Di Paolo Baroni – Da La Stampa
I dati Unioncamere: consumi giù, produttori al palo
Trentacinque fallimenti al giorno. Ogni due ore in Italia muoiono 3 imprese: 5.334, per la precisione, nei primi cinque mesi dell’anno. Duecentottantaquattro in più (+5,6%) rispetto allo stesso periodo dello scorso anno. La fotografia che scatta Unioncamere nel suo ultimo rapporto sulla crisi italiana, che la Stampa è in grado di anticipare, è impietoso. E’ la rappresentazione esatta di quel baratro di fronte al quale ci troviamo da mesi, o se vogliamo l’ultimo fotogramma del film della caduta senza fine della nostra economia: sono i numeri che fanno disperare le nostre imprese e vivere nell’inquietudine il governo.

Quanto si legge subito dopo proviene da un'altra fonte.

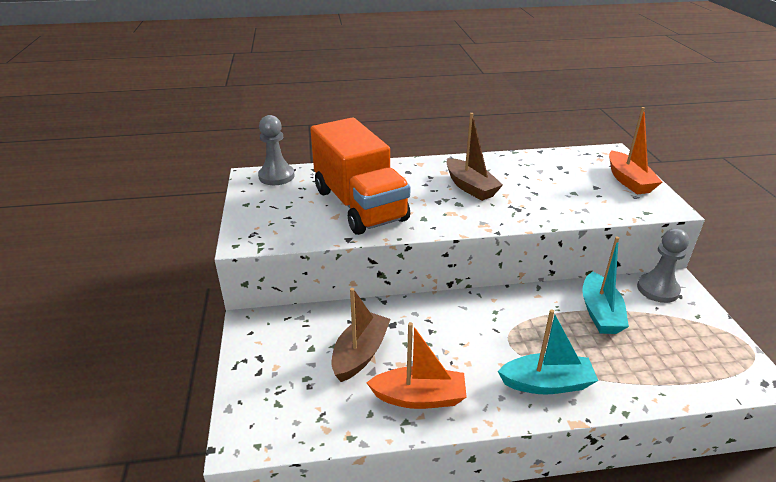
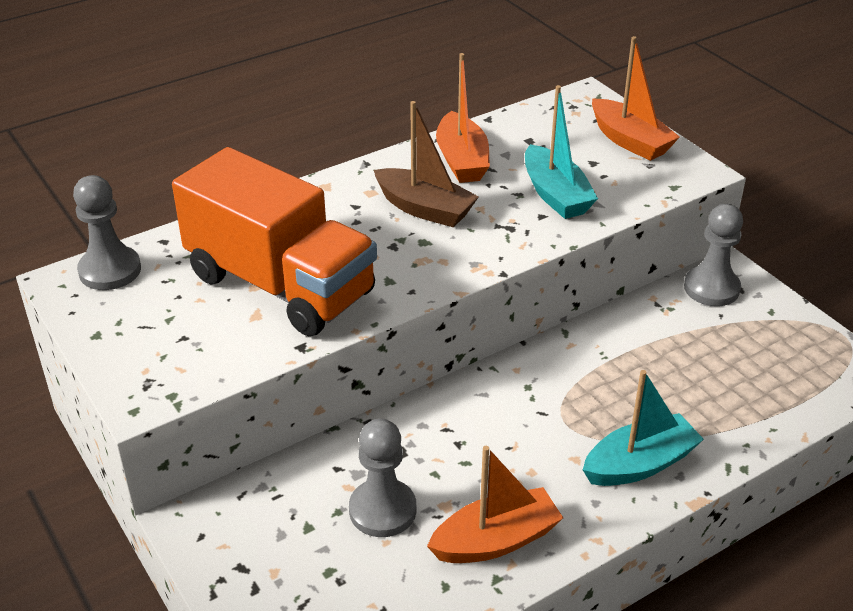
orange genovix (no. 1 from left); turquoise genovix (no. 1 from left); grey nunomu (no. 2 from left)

Oltre ai fallimenti crescono anche le domande di concordato, addirittura triplicate rispetto al 2012: passate da 539 a 904 casi (+68%). In alcuni casi si tratta di un modo per procrastinare situazioni già molto compromesse, in molti altri è invece la via breve per serrare i cordoni della borsa e liberarsi (per un po’) di tanti creditori.
Nessuno paga più
Le imprese muoiono perché i consumi continuano a scendere, perché non riescono o non possono agganciarsi al treno dell’export, perché i costi sono troppo alti. Ma anche perché, spiega Unioncamere, i clienti, spesso altre aziende, non pagano. Insomma si fallisce – e pure tanto – non solo per debiti ma anche per crediti non riscossi. Non solo dallo Stato, che in queste settimane poco alla volta ha iniziato a pagare i suoi primi 20 miliardi di arretrati, ma dai privati.
Manifattura al capolinea
I settori più colpiti sono le attività manifatturiere (1131 fallimenti), le costruzioni (1.138) e il commercio, sia al dettaglio che all’ingrosso (1.203). Ma anche le attività immobiliari non se la passano bene con un aumento del 117,4% delle istanze (salite da 135 a 250). Idem le attività di trasporto e magazzinaggio: +49,5% (da 93 a 281 fallimenti). A fallire sono soprattutto i costruttori edili (680, +67,1%), e le aziende che effettuano lavori di costruzione specialistici (413, +70%). A ruota seguono le attività immobiliari ed i trasportatori (202, +75,7%), ma soffrono anche i ristoratori (202 fallimenti) e ed i fabbricanti di mobili (113 procedure, +91,5%).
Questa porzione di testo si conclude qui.